I have a number of Fedora 27 systems. I am reasonably comfortable with SELinux. I run it on all my systems, with the "unconfined" module disabled.
On this particular system, SELinux is blocking all "systemctl --user" commands:
$ systemctl --user status
Failed to read server status: Access denied
This worked until recently. I don't know what changed. I did upgrade from Fedora 26 to Fedora 27 recently, but the timing is not the same as this problem, I don't think.
The part that's weirding me out, and making it hard to know what to do next, is that there's nothing about it in auditd, at all.
In syslog I get:
Dec 25 09:48:07 jukni systemd[669]: selinux: avc: denied { status } for auid=n/a uid=1086 gid=1086 cmdline="" scontext=staff_u:staff_r:staff_t:s0-s0:c0.c1023 tcontext=staff_u:staff_r:staff_t:s0-s0:c0.c1023 tclass=system permissive=0
Further, this:
$ systemctl --user restart lojban_mediawiki_web
Failed to restart lojban_mediawiki_web.service: Access denied
See user logs and 'systemctl --user status lojban_mediawiki_web.service' for details.
Gives this in syslog:
Dec 25 09:49:06 jukni systemd[669]: selinux: avc: denied { start } for auid=n/a uid=1086 gid=1086 path="/home/sampre_mw/.config/systemd/user/lojban_mediawiki_web.service" cmdline="" scontext=staff_u:staff_r:staff_t:s0-s0:c0.c1023 tcontext=staff_u:object_r:systemd_unit_file_t:s0 tclass=service permissive=0
I can't find anything in sesearch about self:system, and all I can find in https://github.com/TresysTechnology/refpolicy.git or https://github.com/TresysTechnology/refpolicy-contrib.git is:
policy/modules/kernel/kernel.te
481: allow can_load_kernmodule self:system module_load;
policy/modules/system/init.te
225: allow init_t self:system { status reboot halt reload };
My other similar systems don't have this problem. A relabel reboot did not help. The contexts of the user unit files are:
$ ls -lZ ~/.config/systemd/user/
total 8
drwxr-xr-x. 2 sampre sampre staff_u:object_r:user_home_t:s0 66 Feb 6 2017 default.target.wants
-rw-rw-r--. 1 sampre sampre staff_u:object_r:user_home_t:s0 417 Jul 14 00:32 jbotcan_database.service
-rw-rw-r--. 1 sampre sampre staff_u:object_r:user_home_t:s0 419 Jul 14 00:32 jbotcan_site.service
, which I have no idea if that's correct or not.

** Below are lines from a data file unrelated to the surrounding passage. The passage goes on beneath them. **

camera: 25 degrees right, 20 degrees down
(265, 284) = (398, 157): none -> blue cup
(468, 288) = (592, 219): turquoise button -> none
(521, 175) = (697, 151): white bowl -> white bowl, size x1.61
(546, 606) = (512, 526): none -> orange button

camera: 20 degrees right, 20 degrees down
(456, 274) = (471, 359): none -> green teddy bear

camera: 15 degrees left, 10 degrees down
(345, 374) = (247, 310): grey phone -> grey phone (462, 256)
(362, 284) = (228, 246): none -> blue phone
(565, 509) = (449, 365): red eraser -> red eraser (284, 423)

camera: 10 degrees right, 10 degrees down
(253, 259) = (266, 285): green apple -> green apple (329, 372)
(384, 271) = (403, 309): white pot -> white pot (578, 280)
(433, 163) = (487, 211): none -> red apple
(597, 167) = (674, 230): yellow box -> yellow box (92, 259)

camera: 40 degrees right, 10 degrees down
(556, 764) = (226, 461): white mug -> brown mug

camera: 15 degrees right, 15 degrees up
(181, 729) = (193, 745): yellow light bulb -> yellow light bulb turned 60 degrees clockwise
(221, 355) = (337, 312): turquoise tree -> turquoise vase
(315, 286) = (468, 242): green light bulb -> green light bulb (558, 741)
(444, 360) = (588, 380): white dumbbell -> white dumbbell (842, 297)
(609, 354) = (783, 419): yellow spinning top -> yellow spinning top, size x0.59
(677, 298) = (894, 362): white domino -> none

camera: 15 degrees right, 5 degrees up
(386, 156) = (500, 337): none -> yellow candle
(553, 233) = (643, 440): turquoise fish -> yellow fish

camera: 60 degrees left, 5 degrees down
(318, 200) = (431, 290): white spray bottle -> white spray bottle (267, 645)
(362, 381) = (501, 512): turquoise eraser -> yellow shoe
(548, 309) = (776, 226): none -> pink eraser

Changing this user's login to sysadm_u or user_u didn't help either.
I have no idea where to even go from here. I mean, I could make a custom module to implement the AVCs that are going to syslog, but that seems like The Wrong Thing (tm), since clearly the OS didn't ship without this working.
Added:
$ cat /etc/selinux/config
# This file controls the state of SELinux on the system.
# SELINUX= can take one of these three values:
# enforcing - SELinux security policy is enforced.
# permissive - SELinux prints warnings instead of enforcing.
# disabled - No SELinux policy is loaded.
SELINUX=enforcing
# SELINUXTYPE= can take one of these two values:
# targeted - Targeted processes are protected,
# mls - Multi Level Security protection.
SELINUXTYPE=targeted
Added #2:
I've now rebooted one of my other Fedora 27 boxes and:
Jan 5 23:31:38 vrici systemd[5992]: selinux: avc: denied { status } for auid=n/a uid=1000 gid=1000 cmdline="" scontext=staff_u:staff_r:staff_t:s0-s0:c0.c1023 tcontext=staff_u:staff_r:staff_t:s0-s0:c0.c1023 tcla
ss=system permissive=0
which makes it feel a lot more like a bug with systemd or selinux.
I think you need to change to the
sysadm_rrole, maybe try:sudo -u <your_user> -r sysadm_r -t sysadm_t systemctl --user status?That could indeed be a bug in the policy, users should be able to manage their own services IMVHO (compared to the system ones). I guess you should report that to fedora
selinux-policypackage.Also, did you try to relabel the filesystem with
restorecon -RFv /? This will force (-F) some extra identifier to be reset.